The entire trip was undertaken with a few insights into my limits: I don’t consider myself necessarily a spiritual person, or one deeply so. Quite frankly, I am uncertain whether I know what being spiritual even means. I have seen some of the deepest reverence for divinity in its various forms from those who have no established institutional belief system. I also do not know how to pray, or pray fervently, or well. I am easily distracted and have great difficulty meditating, calming the mind, eliminating desires, dissolving destructive thoughts, curtailing anger, stifling resentments, muting comparing myself with others or squelching mean or self-lacerating thoughts; I live a good part of each day in the future or the past rather than in the present. Armed with such a panoply of deterrents, I decided to engage the pilgrimage anyway. Jumping into, facing head-on, rather than skirting around or avoiding opportunities that present themselves has been central to my way of responding to life from as far back as I can remember. Why change, now?

The language of the Catholic Church in its homilies and sermons had long lost its connection to mystery. It seemed divorced from any imaginal grasp of how and what I lived; it was so rational and uninspired in its descriptions, as if it had lost its source of inspiration and energy. Instead, what I sought were the numinous shadows hidden in the light of the gospels’ words. The Church preached Main Street theology; by contrast I needed the back alleys, hidden piazzas, and deserted side streets filled with puddles, of a faith in crisis and confusion. The language of church doctrines was that of the garden and salvation, of order and degree, of certitude; my soul sought the harsh arid climates of deserts, the space of austerity, simplicity, the movement of lizards on hot stones, the slow ingestion of a little morsel, not the manic cravings of a dizzy consumer. I felt crucified by clarity, rationality and an absence of what my soul sought, a sense of awe in mystery, laced with a shaky faith.
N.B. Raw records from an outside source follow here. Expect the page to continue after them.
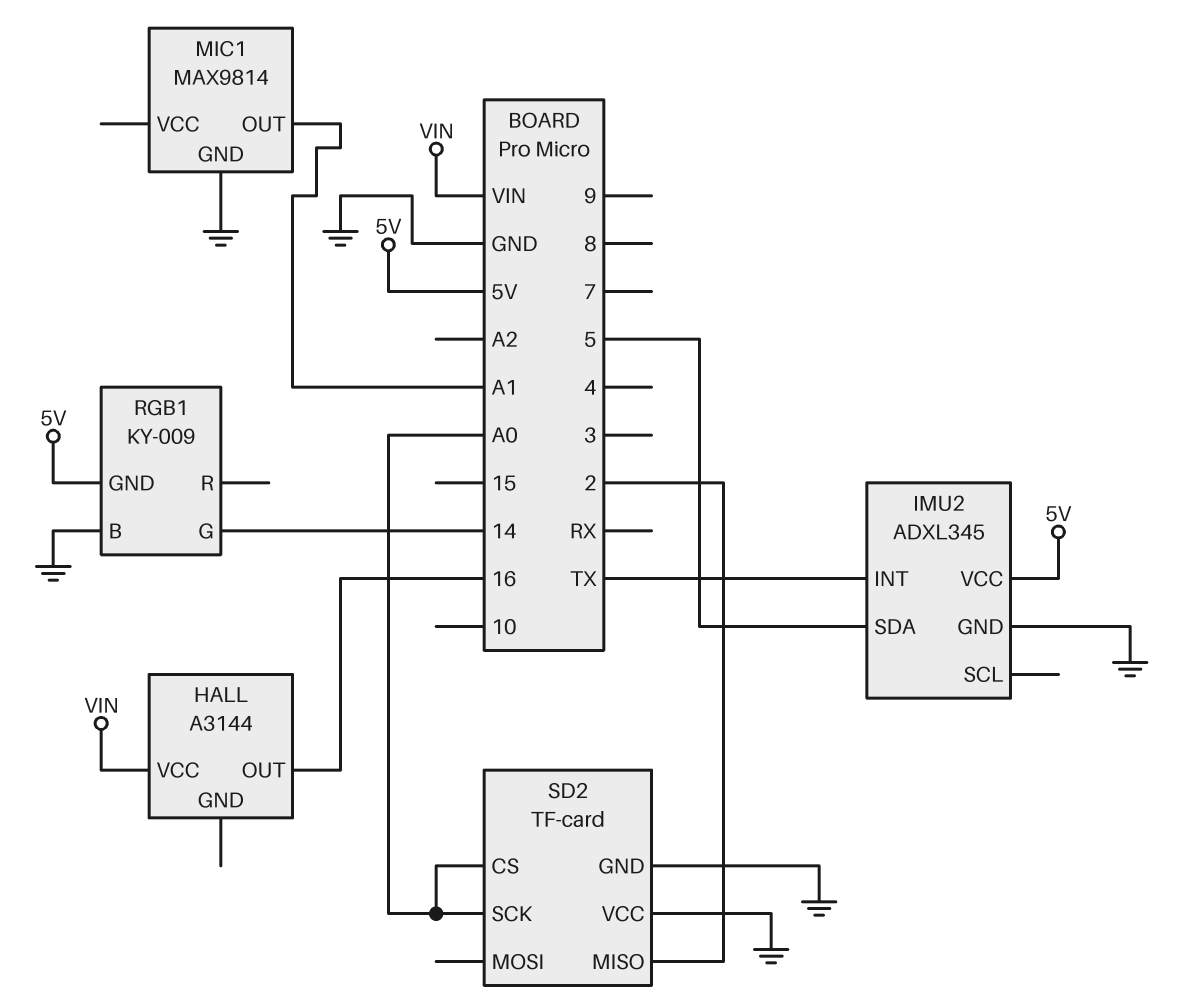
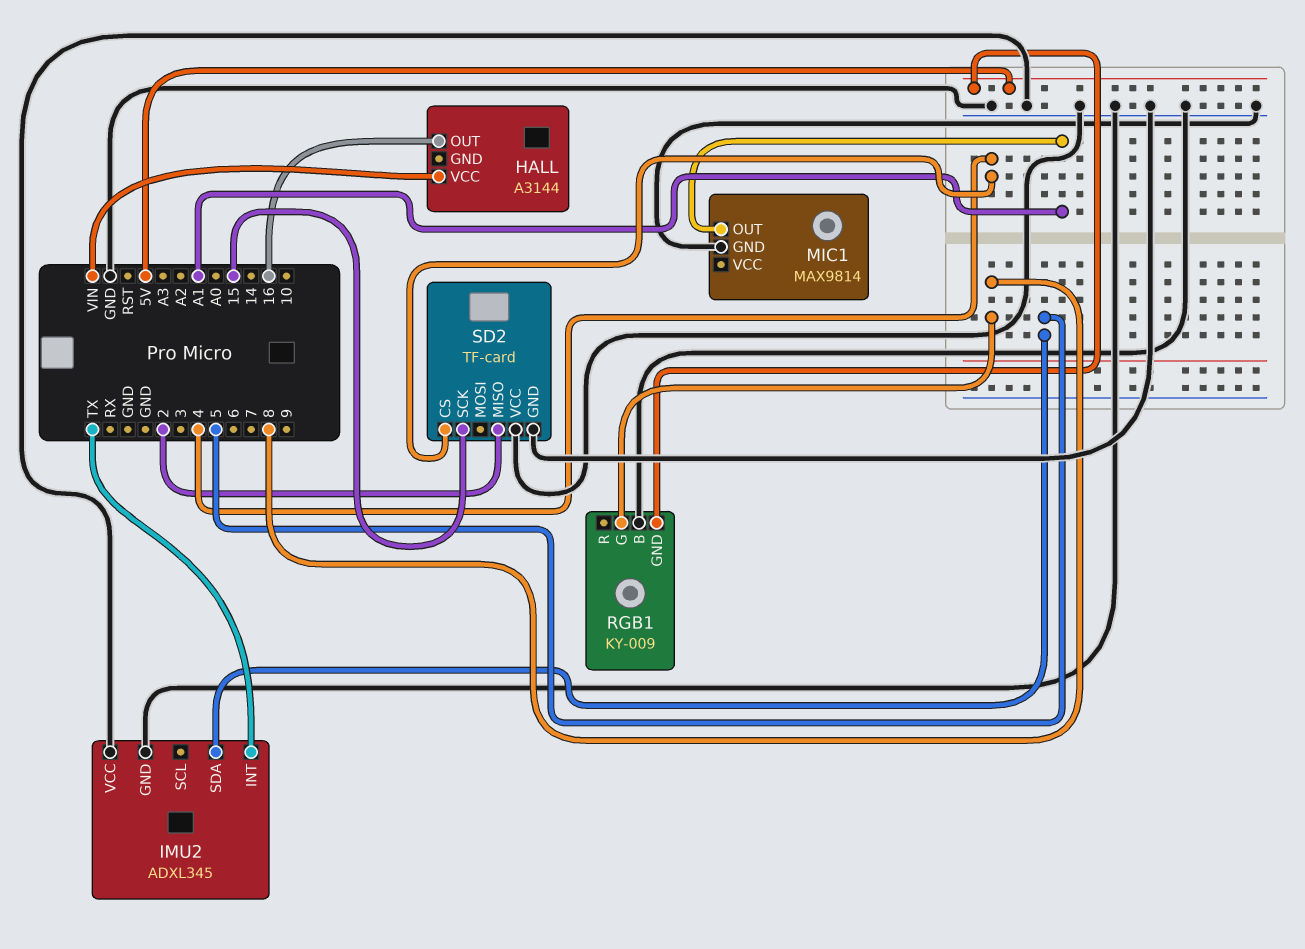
IMU2 pin VCC: 5V -> GND
RGB1 pin G: 14 -> 8
SD2 pin CS: A0 -> 4
SD2 pin SCK: A0 -> 15

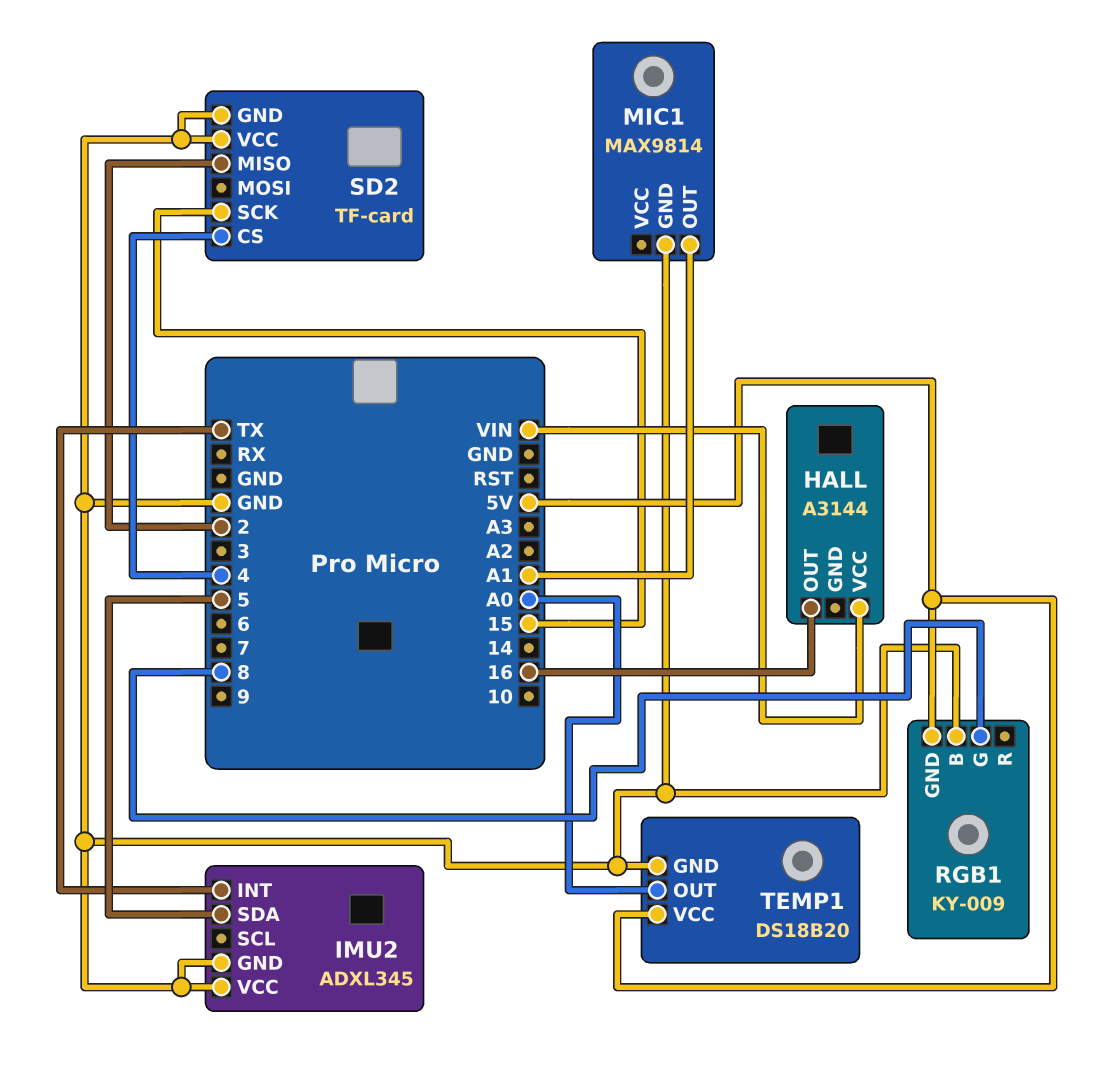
TEMP1: none -> DS18B20
TEMP1 pin GND: none -> GND
TEMP1 pin OUT: none -> A0
TEMP1 pin VCC: none -> 5V

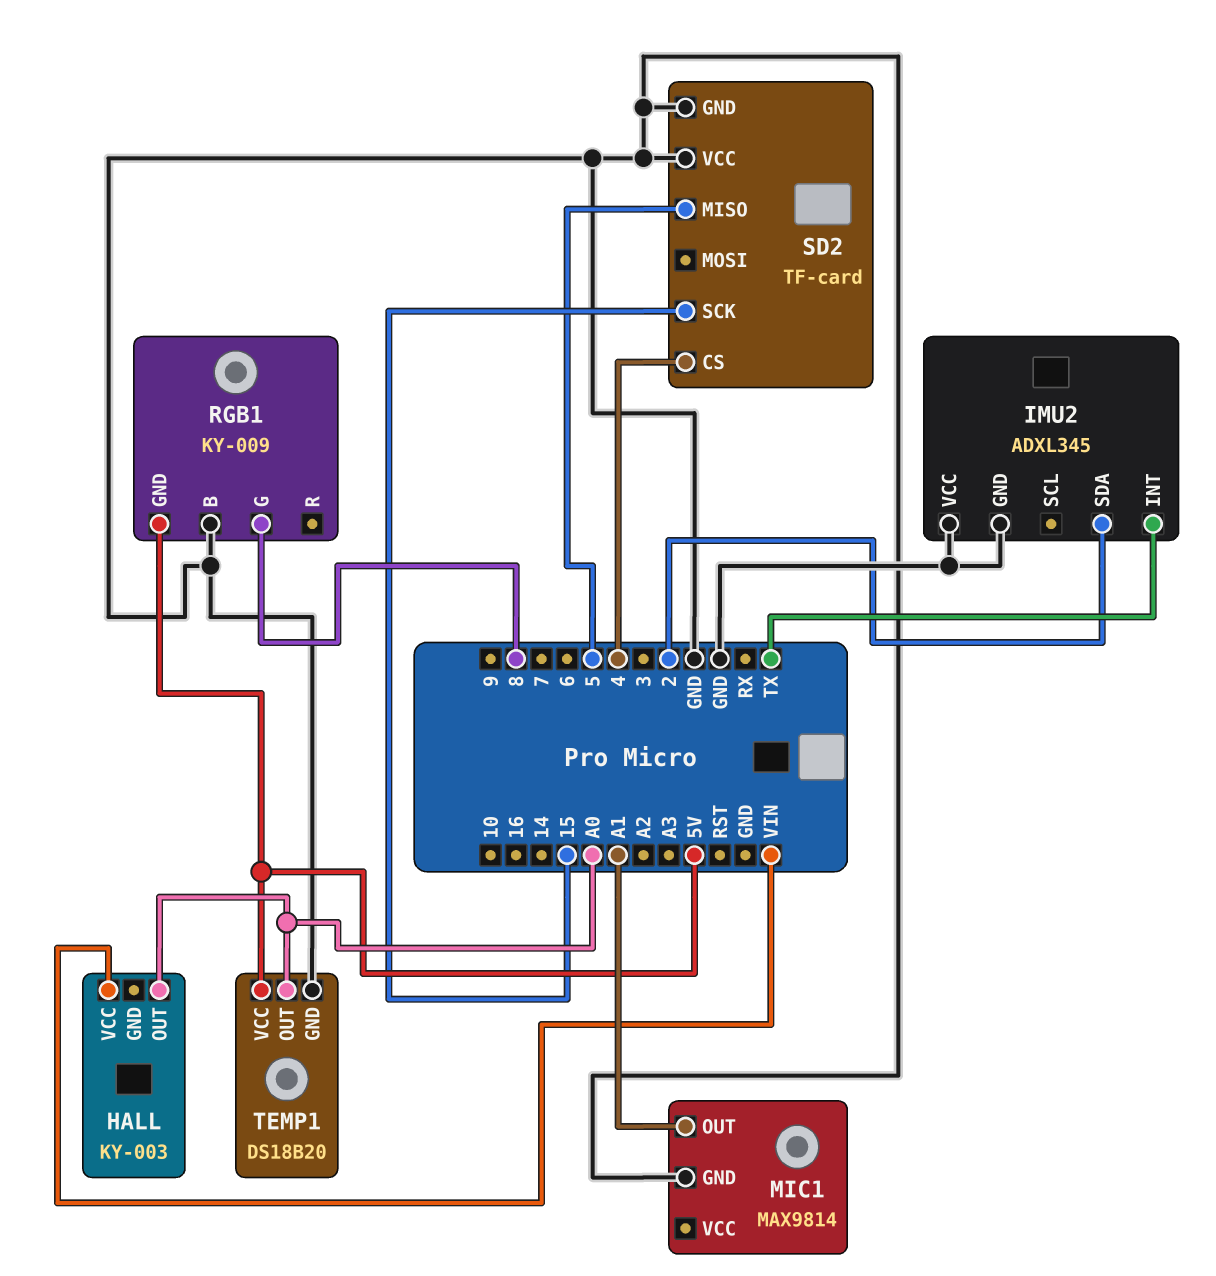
HALL: A3144 -> KY-003
HALL pin OUT: 16 -> A0
IMU2 pin SDA: 5 -> 2
SD2 pin MISO: 2 -> 5

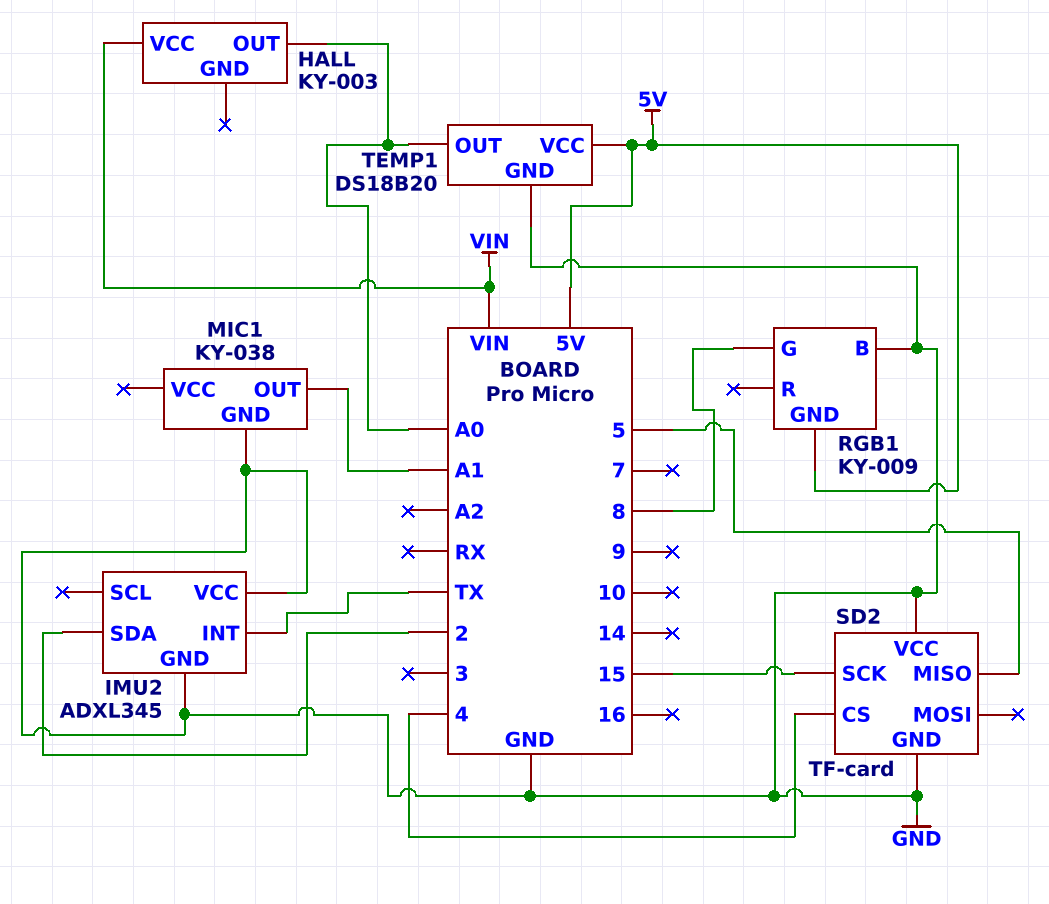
MIC1: MAX9814 -> KY-038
I longed to feel the sharp sting of Christ’s pierced side, not the comforting glory of resurrection and immortality. Not Christ’s light-infused risen-ness but God’s ineffable wounded darkness is what I thirsted after. Belief had become musty, even a bit moldy; it needed some dusting off if not a thorough spring-cleansing. I thought of packing a vacuum cleaner.

Disaffected and of no account, my life journey had grown obscure, out of reach, distant, disconnected. It needed to be anointed by the ineffable again, oiled back to life, massaged back into meaning that was palpable. My story had become despondent; it needed to be prodded along in its sluggishness, even allowed a transfusion. I felt less compelled to save my soul, more interested in seeking soul’s shadows. I asked myself one day: “What are you most alive too?” I sought aliveness, coming to life in this journey, some wise blood that would increase circulation to counter my spiritual anemia.
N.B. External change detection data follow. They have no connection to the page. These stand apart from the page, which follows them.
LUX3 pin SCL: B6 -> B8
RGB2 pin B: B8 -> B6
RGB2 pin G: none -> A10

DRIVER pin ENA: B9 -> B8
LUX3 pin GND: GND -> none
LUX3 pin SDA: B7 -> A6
The one authentic desire I believed in was to explore this spiritual life by retreating from as many distractions and comfortable impediments as possible in order to see what would arise within a cauldron of scarcity and simplicity. If nothing came of it, then so be it; I would rest content exploring a sizeable chunk of America on a grand motor tour. One cannot know the feel of mountain cold water until one steps into the stream. I simply wanted to get my toes wet in the flow of spirit because I felt some deep and intangible life force moving through me. Something was howling with real gusto to be reclaimed and only the journey would allow it to speak with a definition it sought. I needed sustained motion to shake loose the meaning that lay dormant. Were my motives too excessive, too grandiose?